A TEENAGE father from Alton who killed his six-week-old daughter Ezmai while his partner was taking a shower in their Bordon flat, was jailed for seven years at Winchester Crown Court last Friday after being found guilty of manslaughter.

Joshua Martin, now 20, of Salisbury Close, Alton, was cleared of murder but found guilty of manslaughter following his April trial at Winchester Crown Court.

With the seven years custody to be served in a young offenders’ institution, Martin was sentenced to serve a further five years on licence.

He was warned by the Hon Justice May that if he committed any offence while on licence he would go back to jail.

She told him that any contact he was to have with young children in the future “is to be closely monitored”.

A charge of murder, to which Martin had pleaded not guilty at the start of the trial, was reduced to manslaughter.

On Friday Martin’s parents were in the public gallery and Ezmai’s mother Jemma Pethybridge, who was 19 at the time Ezmai was killed, was also in the court. She began sobbing loudly as Martin was sentenced and was helped by two friends as she left.

In a statement read in the court she said she felt her life had been taken away because her daughter’s life had been taken away.

It was on June 28, 2015, in the flat she shared with Martin, then 18 - in New Road, Bordon and “described as having a pressure-cooker atmosphere” - that Ms Pethybridge returned from having a shower to find Ezmai lying on the floor, not breathing, appearing lifeless with “milky vomit” coming from her nose and mouth.

During a 999 call, which was played at the trial, Martin was advised to administer chest compressions while the couple waited for the ambulance to arrive.

Ezmai was taken to the Royal Surrey County Hospital, in Guildford, before being transferred to St George’s Hospital, in Tooting, London, where she later died.

She had received a head injury which had caused a subdural haemorrhage and severe brain damage, the court heard. She also had bloodshot eyes, said to be “consistent with being shaken”, and had eight bruised or fractured ribs, which were not damaged by the chest compressions.

Ms Pethybridge went with her daughter in the ambulance while Martin stayed behind and, in a rage, “trashed the flat”.

Before the sentencing of Martin, prosecutor William Mousley QC had told the court that since the trial the defendant, after one day in remand, had been placed under curfew.

He read a statement made by Ms Pethybridge in February last year about the effect the death of her daughter had had on her.
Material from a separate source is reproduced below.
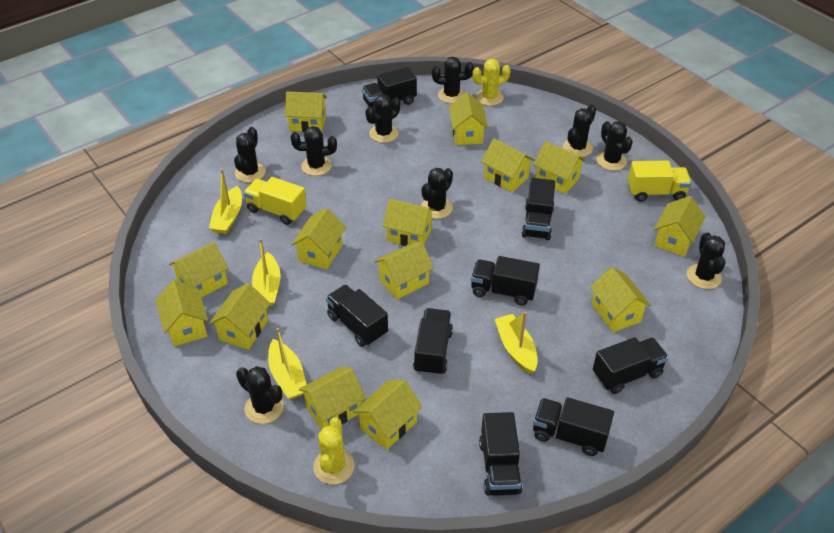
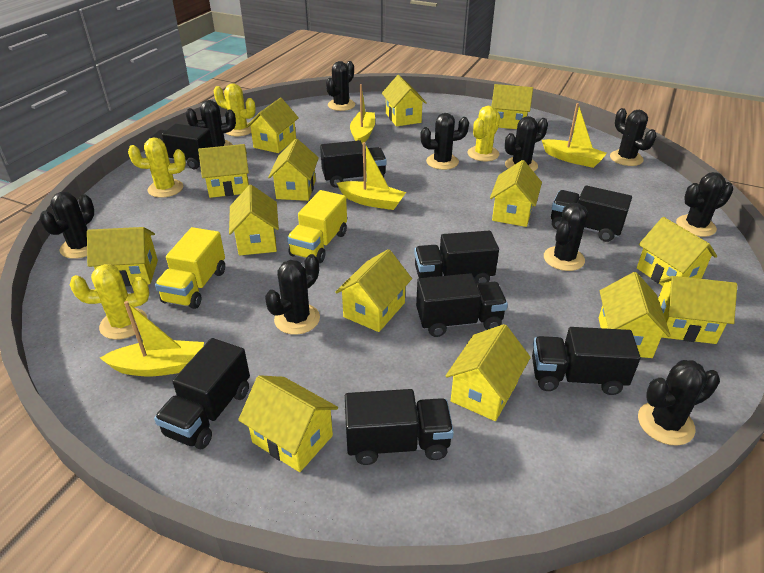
black cactus: 9 -> 10
yellow cactus: 2 -> 4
“What happened in 2015 I will try to describe,” she had said. “I feel disgusted, annoyed and mentally not completely right.

“I get frightened leaving the house and since Ezmai died I have had great difficulty in showering.”

She also said she did not trust people and had difficulty remembering that part of her life.

“I feel my life has been taken away because my daughter’s life was taken away,” she said.

Defending, Richard Barraclough QC said his client had been “stressed at the time” when he showed this disproportionate force of violence towards his daughter.

“He was very young at the time, 18 years of age, and immature and was also struggling as he had taken his responsibilities to his baby daughter seriously,” Mr Barraclough told the court.

“He was working long hours as a labourer under pressure to support the family and this descended into this patten of violence.

“But what can I say that will reverse the terrible loss of this baby?”

Justice May told Martin: “Your baby daughter was six weeks old and in your care when she suffered a fatal attack consistent with being shaken and her head hitting something hard.

“But you have not given an account of what happened - just she was lying on the floor while you Hoover around, and you saw milky vomit coming from her mouth.

“When she was taken to hospital you stayed behind and pulled down the curtains in the flat and smashed furniture.”

From the reports, said the judge, the relationship the defendant had with Ms Pethybridge “had been demanding” but “you seemed to be doing well, and you supported them, and your parents were proud of how you were doing”.

“However, things weren’t going well and the defendant didn’t want to stay but only stayed because of his daughter so the flat had become a pressure cooker.”

On that day in June, the judge told Martin: “You had been playing on your Xbox all day and you stopped and attacked Ezmai.

“Your temper against your daughter was instant and this rage against your daughter is of great concern and there has been no acknowledgement by you of how Ezmai got these injuries. So I have taken into consideration that any contact you have with young children in the future is well monitored. The fact is you caused her death, although you have not revealed how she received these fractures, and your rage was just short of murder.”

Martin made no response as his sentence was passed and just turned and left the dock.